У Оли что-то промелькнуло в глазах, но она смолчала.
– А что дальше? – спросила Даша.
– Дальше? Я потом замуж вышла, а Женечка квартиру
получила в Черемушках.
– Но в последние годы она не в Черемушках жила, –
заметила Даша.
– Совершенно верно. Она очень долго занималась обменами
и в результате получила эту двухкомнатную квартиру. И тогда успокоилась. Все
говорила, что не желает жить в однокомнатной панельной клетушке, ну и все
такое… Она к старости вдруг все свои барские фанаберии вспомнила.
– Барские? – удивилась Даша. – Какие уж там
барские фанаберии при такой жизни?
– Не скажи, – ласково улыбнулась Жанна
Петровна. – Кровь, видно, взыграла дворянская. Отец у нее из дворян был, а
уж мать и вовсе княжна. Только ей всю жизнь это скрывать приходилось. Постойте,
девочки, а вы почему это так Женечкой интересуетесь?

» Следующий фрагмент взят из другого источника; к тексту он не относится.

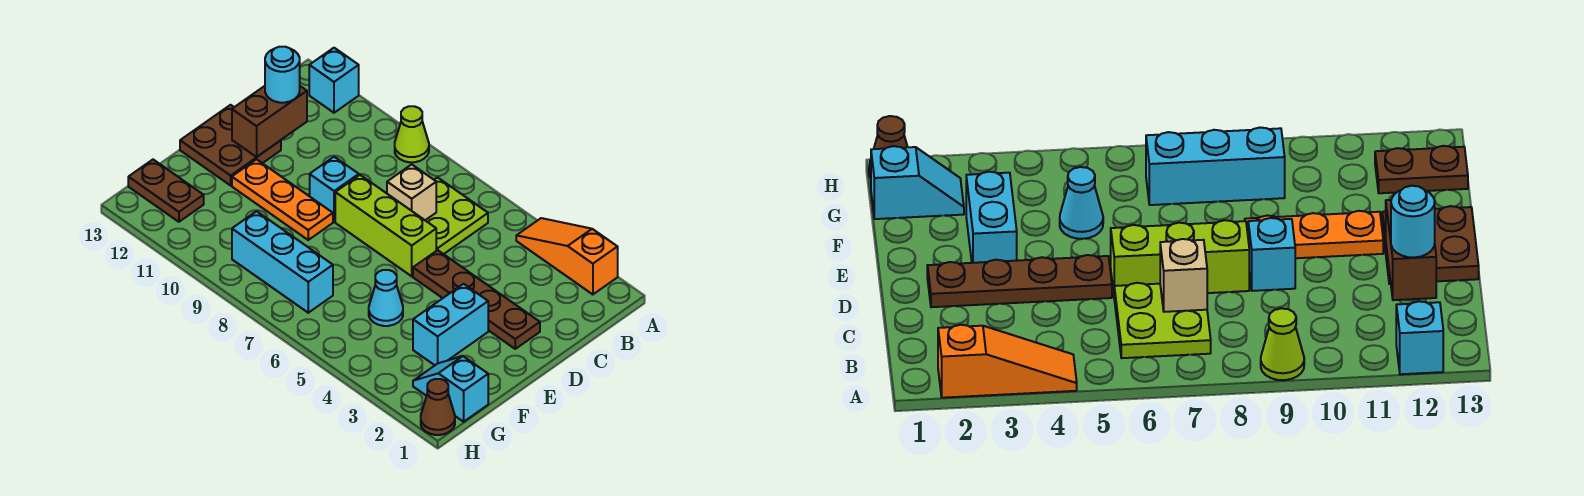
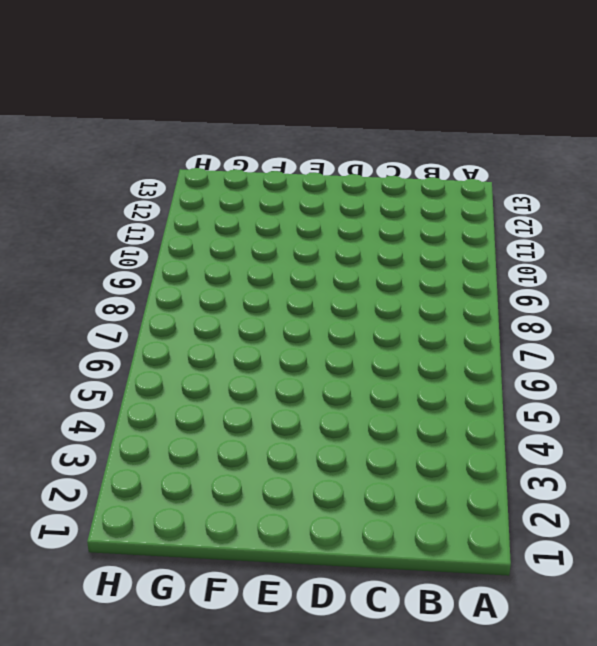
none -> orange slope A2:A4 level 1 top 2
none -> lime cone A9 level 1
none -> cyan brick A12 level 1

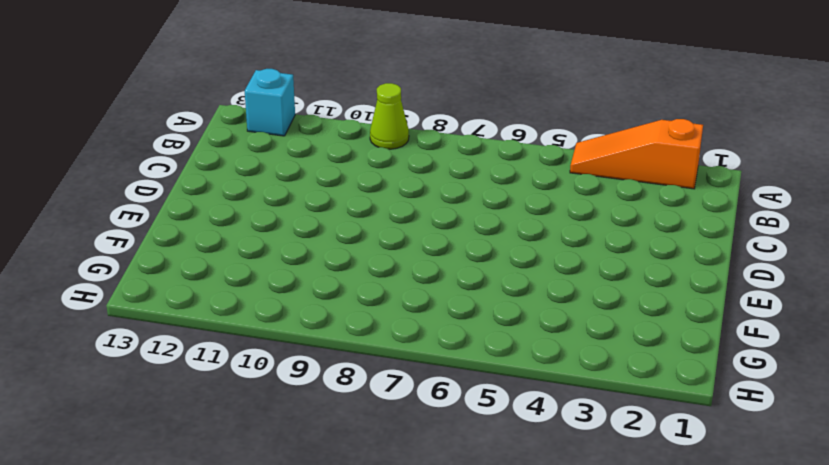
none -> lime plate B6:C7 level 1
none -> brown plate D2:D5 level 1
none -> lime brick D6:D8 level 1

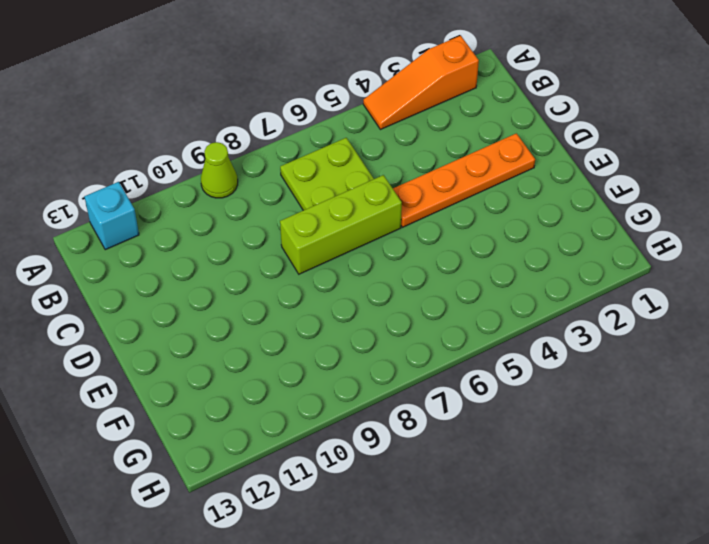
orange plate D2:D5 level 1 -> brown plate D2:D5 level 1
none -> cyan brick D9 level 1
none -> brown plate D12:E13 level 1
none -> cyan brick E3:F3 level 1

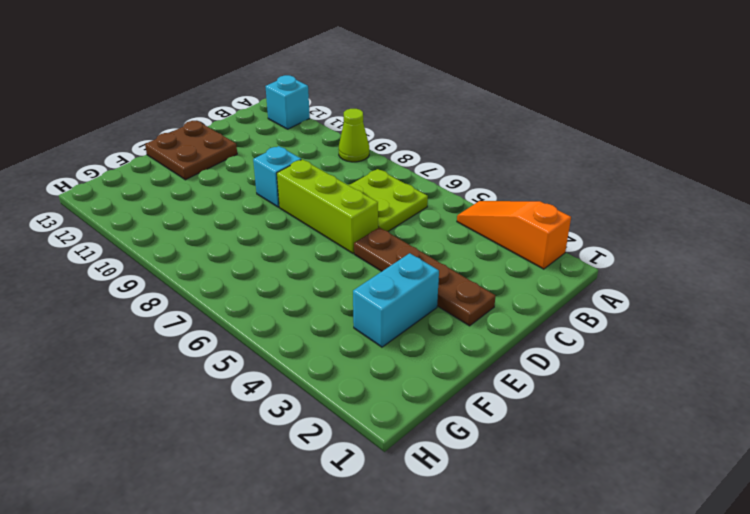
none -> orange plate E9:E11 level 1
none -> cyan cone F5 level 1
none -> cyan slope G1:G2 level 1 top 1

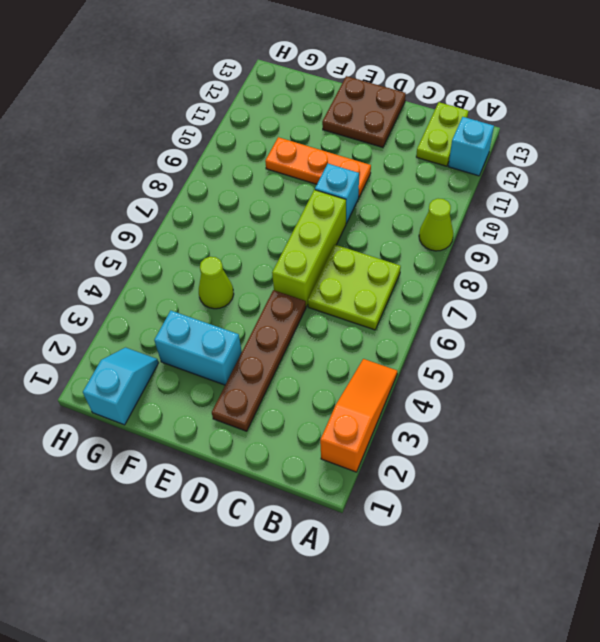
lime plate B12:B13 level 1 -> none
orange plate D10:F10 level 1 -> orange plate E9:E11 level 1
lime cone F5 level 1 -> cyan cone F5 level 1
none -> cyan brick G7:G9 level 1
none -> brown plate G12:G13 level 1
none -> brown cone H1 level 1

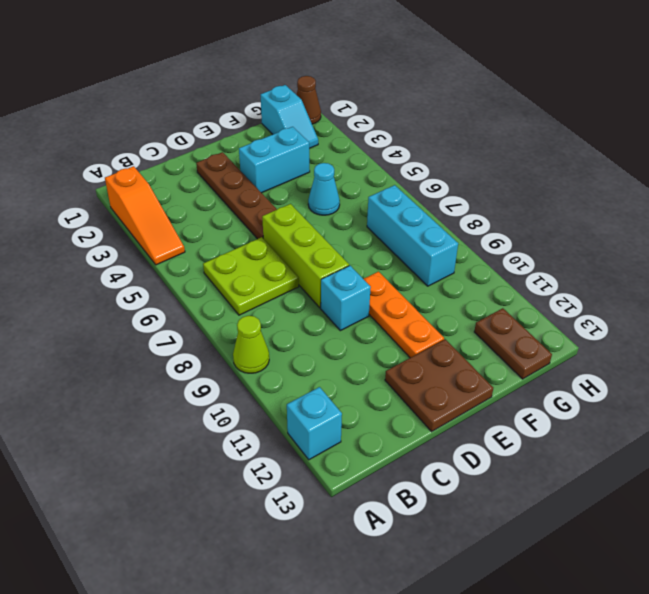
none -> tan brick C7 level 2
none -> brown brick C12:D12 level 2
none -> cyan round brick C12 level 3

Девочки переглянулись. Жанна Петровна явно никакой опасности
не представляет, и можно с ней говорить начистоту.
– Понимаете, Жанна Петровна, моя бабушка была соседкой
Евгении Митрофановны. Они жили на одной площадке и даже, можно сказать,
дружили.
– Твоя бабушка такая интересная элегантная дама, да?
Она что-то преподает, если я не ошибаюсь?
– Да.
– И почему же ты ко мне пришла? Разве твоя бабушка
ничего этого не знает?
– Бабушка говорит, что Евгения Митрофановна была очень
закрытым человеком и мало что о себе рассказывала.
– Это правда, – кивнула Жанна Петровна, отрезая
себе еще огромный ломоть торта. – Но почему ты ею заинтересовалась?
– Да вот странная история вышла… Дело в том, что
Евгения Митрофановна оставила мне небольшое наследство…
– Наследство? Тебе? – побледнела вдруг Жанна
Петровна. – И что же это за наследство, если не секрет?
– Старый черный баул, а в нем всякие старые тряпочки,
сумочка бисерная, бинокль театральный, старый веер с обгоревшей пластинкой,
туфельки шелковые какого-то детского размера…
– Странно, я никогда не видела у нее никакой бисерной
сумочки. Это был совершенно не ее стиль… Вот баул помню. И крохотные туфли,
говоришь? Но у Женечки был тридцать восьмой размер.
– Бабушка говорила, что, кажется, эти туфельки ее
прабабки или что-то в этом роде.
– Совсем странно. Она утверждала, что у нее не осталось
от прошлого совсем ничего… Только камея… Кстати, неизвестно, куда она девалась…
– Камея тоже была в бауле.
– Да? Голубая камея?
– Да, очень красивая вещь.
– Ну еще бы! И почему это она тебе ее завещала? –
с нескрываемой завистью осведомилась Жанна Петровна. – Ты была хорошо с
ней знакома?
– Я видела ее раза три, не больше.
– Очень странно!
– Вот и мне тоже странно. Потому-то мы к вам и пришли!